Why It Matters To Your Practice
ALBI is a simple, objective score derived from albumin and bilirubin that may help identify stroke survivors at higher long-term risk.
For clinicians using AI or predictive analytics in follow-up care, ALBI may be a practical input variable because it relies on routinely available labs rather than specialized testing.
The signal persisted after adjustment for multiple demographic, clinical, and laboratory factors, suggesting ALBI may add prognostic information beyond standard risk markers.
Clinical Implications
Consider whether liver-related biomarkers already in the chart could improve post-stroke risk assessment, especially when prioritizing follow-up intensity or secondary prevention efforts.
Patients with higher ALBI scores may warrant closer surveillance, though the study supports prognostic use rather than treatment decisions based on ALBI alone.
For teams evaluating AI tools, this is a reminder that models built from common data elements may be more scalable in practice than systems requiring novel inputs.
Insights
The analysis used NHANES data from 1999-2018 and included Kaplan-Meier curves, Cox regression, restricted cubic splines, and five machine-learning models with 10-fold cross-validation.

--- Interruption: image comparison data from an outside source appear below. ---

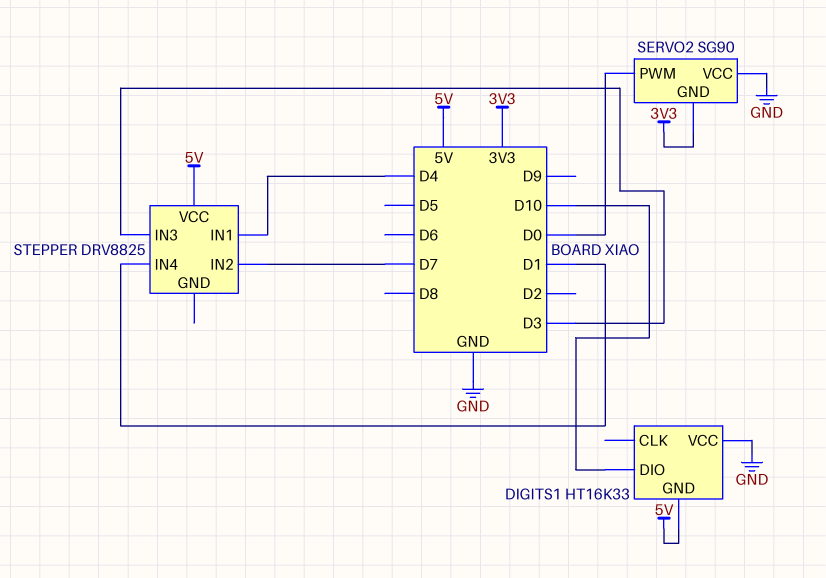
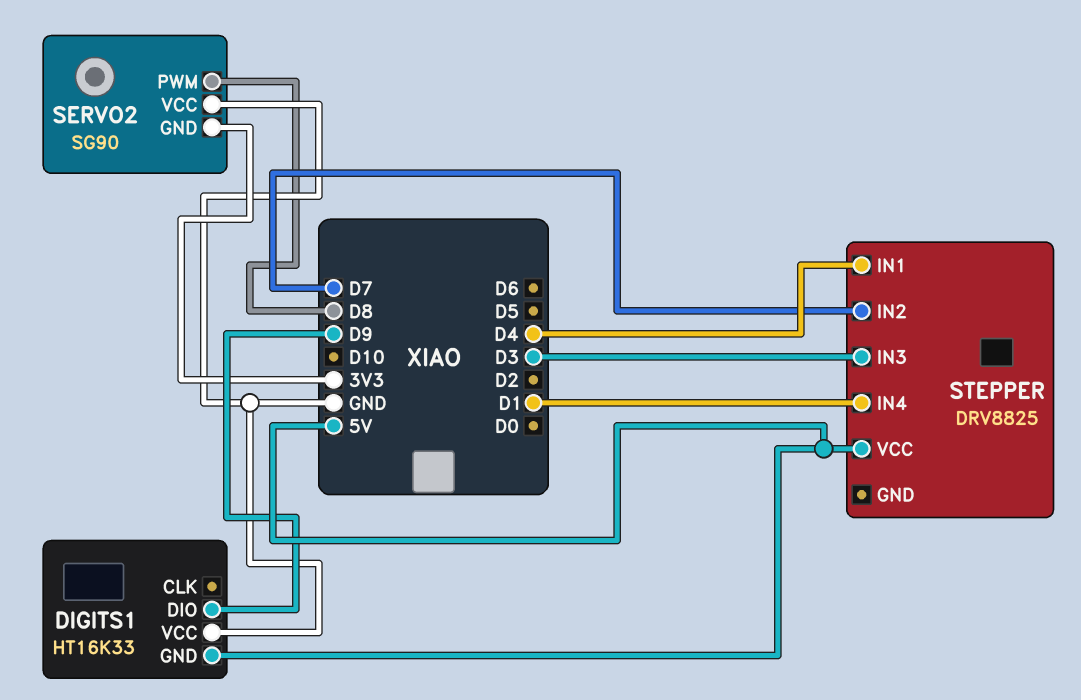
DIGITS1 pin DIO: D10 -> D9
SERVO2 pin PWM: D0 -> D8

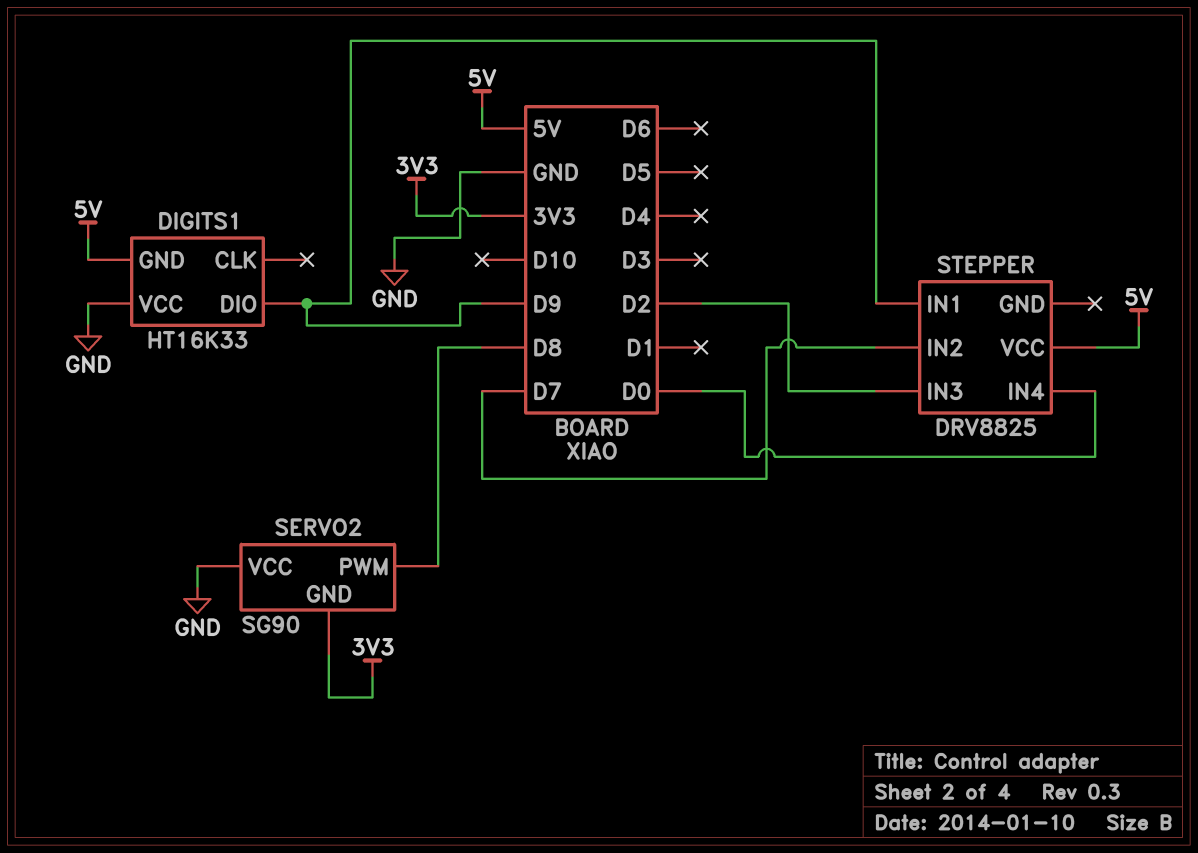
STEPPER pin IN1: D4 -> D9
STEPPER pin IN3: D3 -> D2
STEPPER pin IN4: D1 -> D0

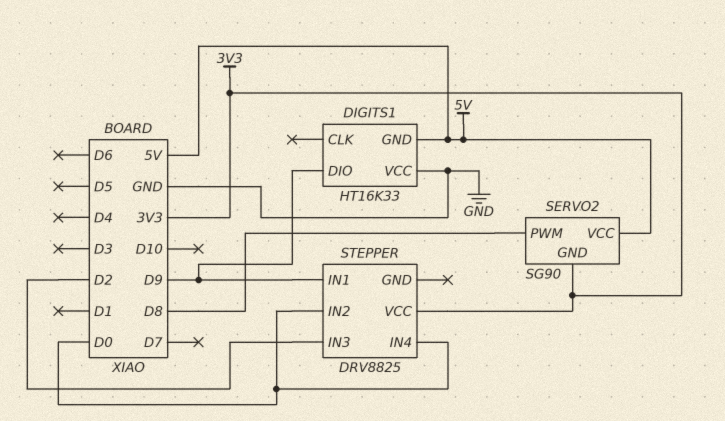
SERVO2 pin VCC: GND -> 5V
STEPPER pin IN2: D7 -> D0
STEPPER pin VCC: 5V -> 3V3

Boruta feature selection identified age, sex, race, marital status, body mass index, cardiovascular disease, lymphocyte count, liver enzymes, uric acid, polyunsaturated fatty acids, basophil percentage, and creatinine among key mortality-associated variables.
SHAP methods were used to interpret the best-performing model, highlighting how explainability approaches can make AI outputs more clinically usable.
The Bottom Line
Higher ALBI was linked to worse long-term survival after stroke in this cohort.
For clinicians interested in AI, the takeaway is less about a specific algorithm and more about how low-friction biomarkers can strengthen risk prediction models that may fit real-world workflows.
Before changing practice, clinicians should note that the summary provided does not include effect sizes for quartiles or external prospective validation.